Pour pouvoir développer notre réflexion quant à la nécessaire fonction de la crise il convient d’abord de définir ce qu’est un état stable pour un système et nous parlons alors d’homéostasie. Un bref rappel théorique sur le concept d’homéostasie. Ce concept, fut défini par le biologiste W. Cannon (1932) 74 comme étant la nécessité pour une cellule de maintenir stables les constantes physiologiques de son milieu intérieur. Ce concept sera repris par L. Von Bertalanffy (1968) 75 qui, en montrant l’importance des mécanismes de feed-back (régulation par rétroaction négative) pense pouvoir l’étendre à tous les systèmes. Cela attira l’attention des thérapeutes familiaux qui s’interrogeront sur la nécessité pour les familles de se réguler à travers des normes de fonctionnement. Ce modèle fondamental décrit un modèle circulaire dans lequel une partie de l’output est reconduit dans l’input en tant qu’information sur le résultat de la réponse. Ainsi le système est auto-régulé au sens du maintien de certaines variables. Ce concept intègre aussi, de fait, la notion de temporalité car pour qu’un équilibre homéostatique puisse se maintenir, il est indispensable que les rétroactions aient le temps de jouer. C’est un processus qui s’inscrit donc dans la durée, même si la lecture qui le pointe s’inscrit, elle, dans l’instantané d’un moment donné. Ce fut historiquement Don Jackson D. qui en 1957 suggéra, le premier, l’idée selon laquelle une famille s’autorégulait de manière homéostatique, c’est-à-dire que l’ensemble de ses membres ajustent continuellement leur positionnement de façon à maintenir une norme de fonctionnement. Cette impérieuse nécessité de maintenir un équilibre se solde parfois par l’apparition d’un symptôme, d’un comportement singulier chez l’un de ses membres appelé alors « patient désigné ». La personne porteuse du symptôme est ainsi désignée non par sa famille mais par les services qui sont alors sollicités pour tenter de trouver une réponse que la famille n’est plus à même d’élaborer en son sein. Ainsi, le symptôme n’est pas le problème mais il témoigne de la difficulté qu’ont les membres de la famille à maintenir leur fonctionnement homéostatique. De plus, le comportement symptomatique joue parfois un rôle de soupape qui permet d’éviter le pire, à savoir une décompensation d’autres membres de la famille et surtout une implosion du système familial.

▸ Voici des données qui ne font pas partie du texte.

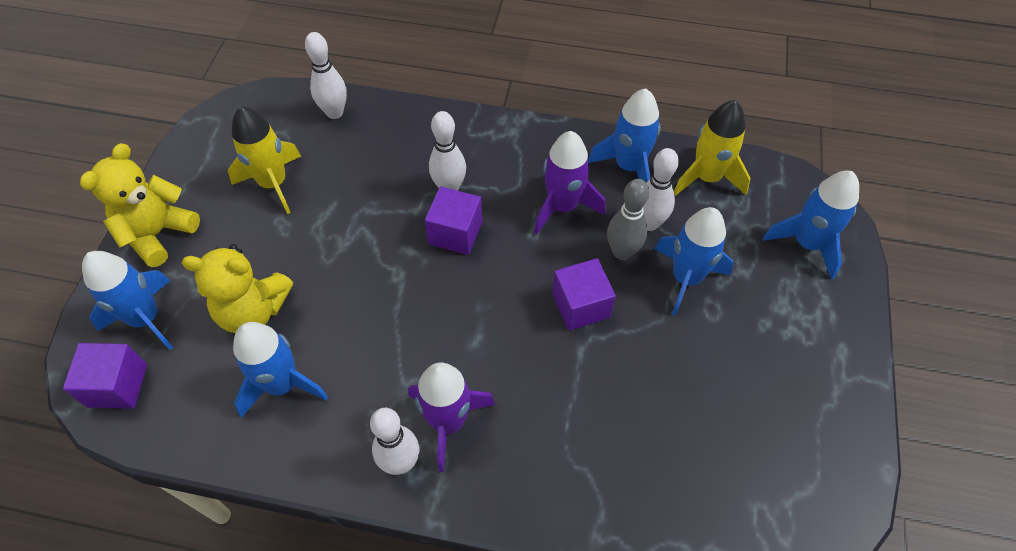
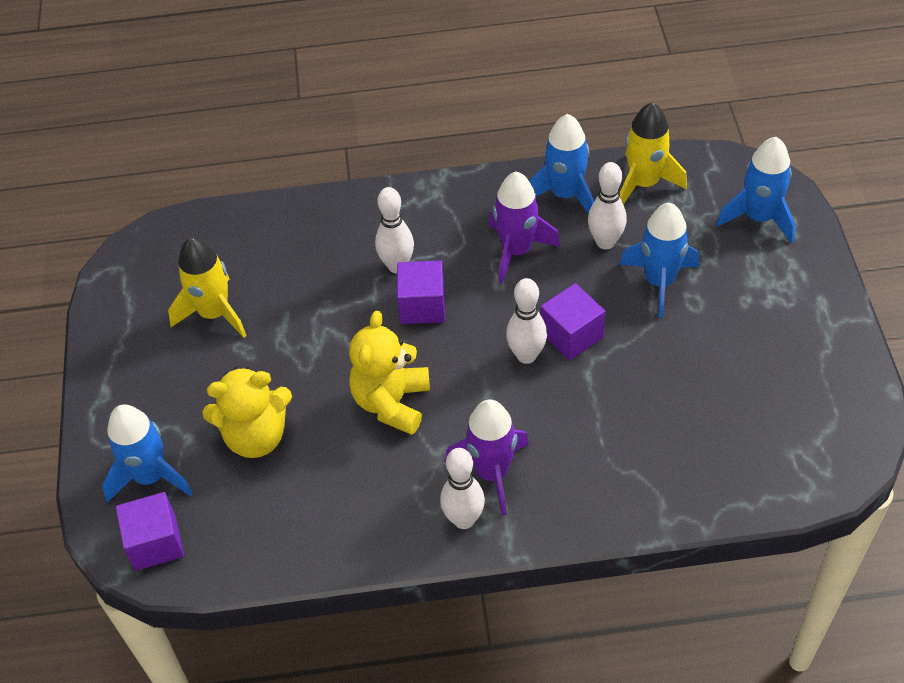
camera: 15 degrees left, 5 degrees down
(158, 234) = (119, 396): yellow teddy bear -> yellow teddy bear (391, 402)
(282, 384) = (318, 491): blue rocket -> none
(335, 113) = (243, 226): white bowling pin -> white bowling pin (526, 355)
(622, 252) = (590, 276): grey bowling pin -> none

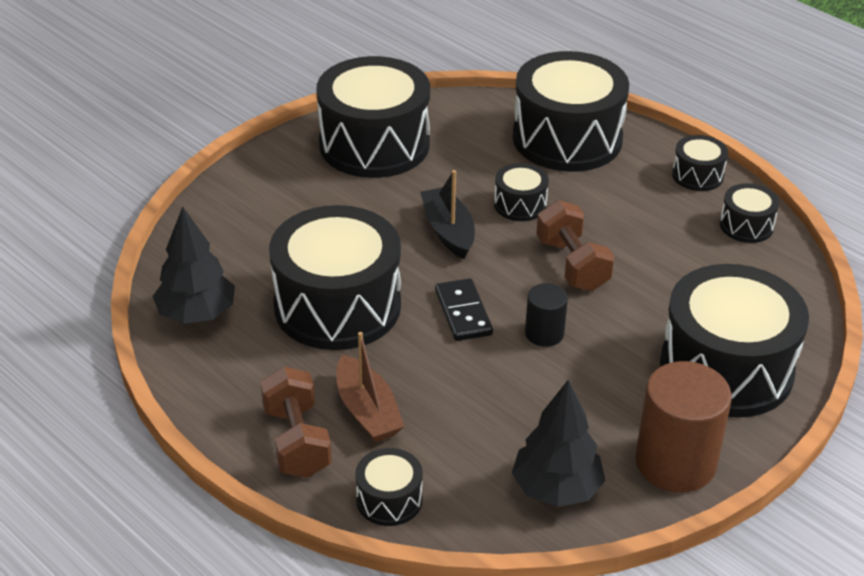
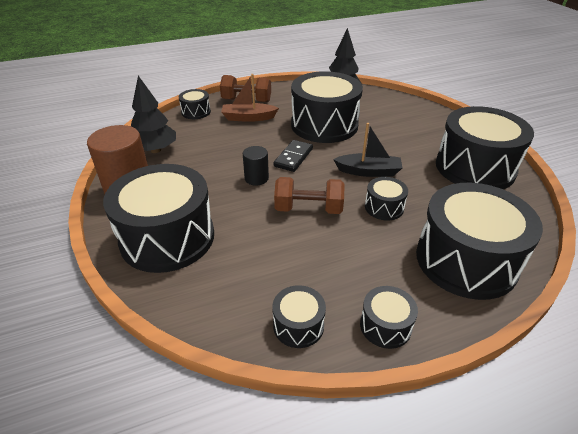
camera: 115 degrees right, 0 degrees up
(463, 313) = (293, 157): black domino -> black domino turned 75 degrees counterclockwise

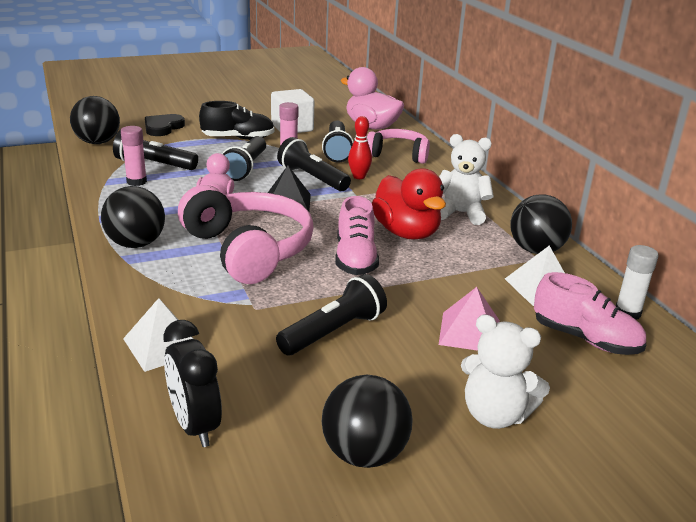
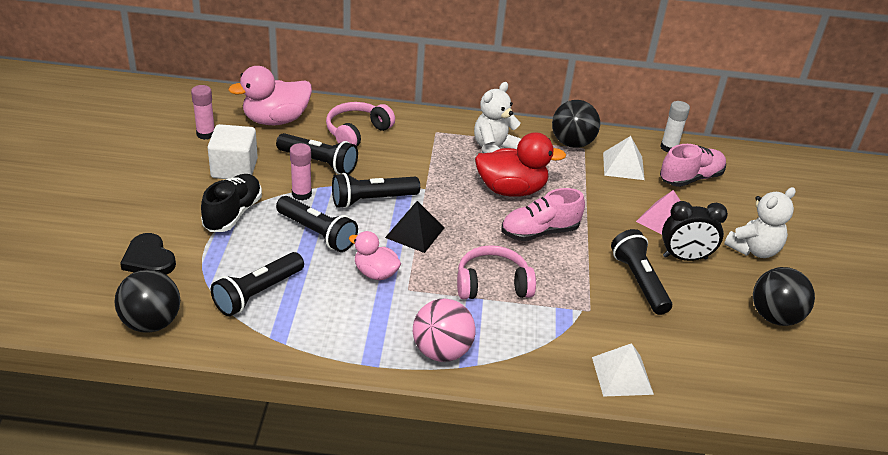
camera: 65 degrees left, 10 degrees up
(136, 181) = (295, 317): pink glue stick -> pink glue stick (206, 134)
(136, 244) = (442, 351): black ball -> pink ball
(195, 426) = (726, 384): black clock -> black clock (685, 257)
(249, 250) = (492, 284): pink headphones -> pink headphones, size x0.62
(355, 259) = (539, 232): pink shoe -> pink shoe turned 135 degrees clockwise
(359, 177) = (388, 172): red bowling pin -> none

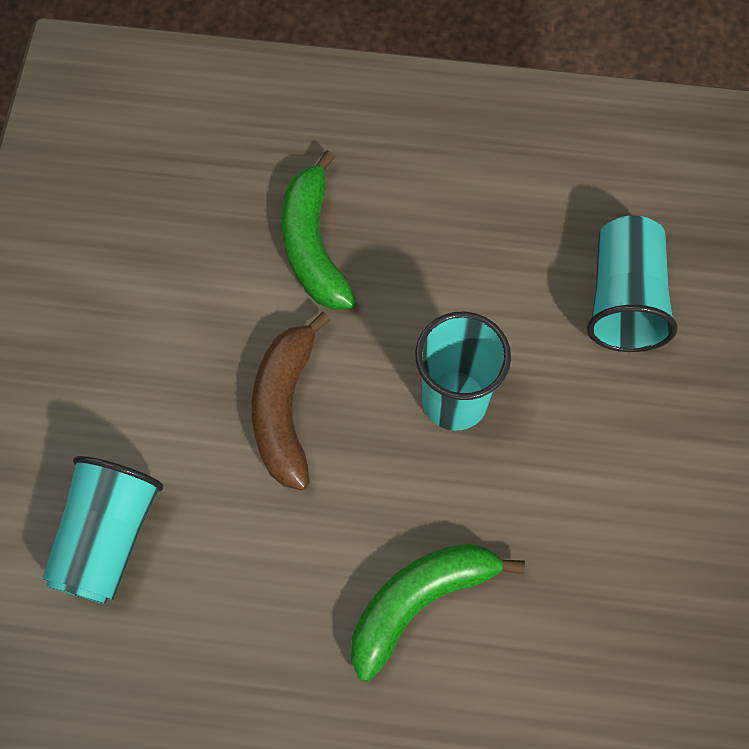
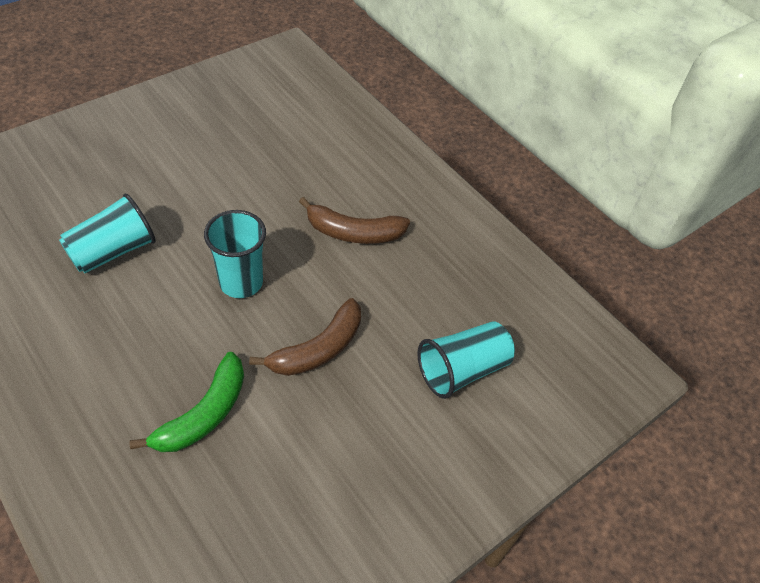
camera: 140 degrees left, 15 degrees down
(419, 602) = (353, 233): green banana -> brown banana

Toutefois, il ne faudrait pas faire l’erreur de penser que l’homéostasie familiale est une réalité, c’est une métaphore qui permet de parler du fonctionnement autorégulé d’une famille à un moment donné. En effet, le propre d’une famille ce n’est pas l’immobilisme mais au contraire un équilibre dynamique, témoin d’une activité intense, qui nécessite d’incessants changements pour que l’équilibre entre ses membres soit maintenu.

Notes
74.

Cannon, W., « The wisdom of the body », 1932.

75.

Von Bertalanffy, L, « Théorie générale des systèmes », 1968.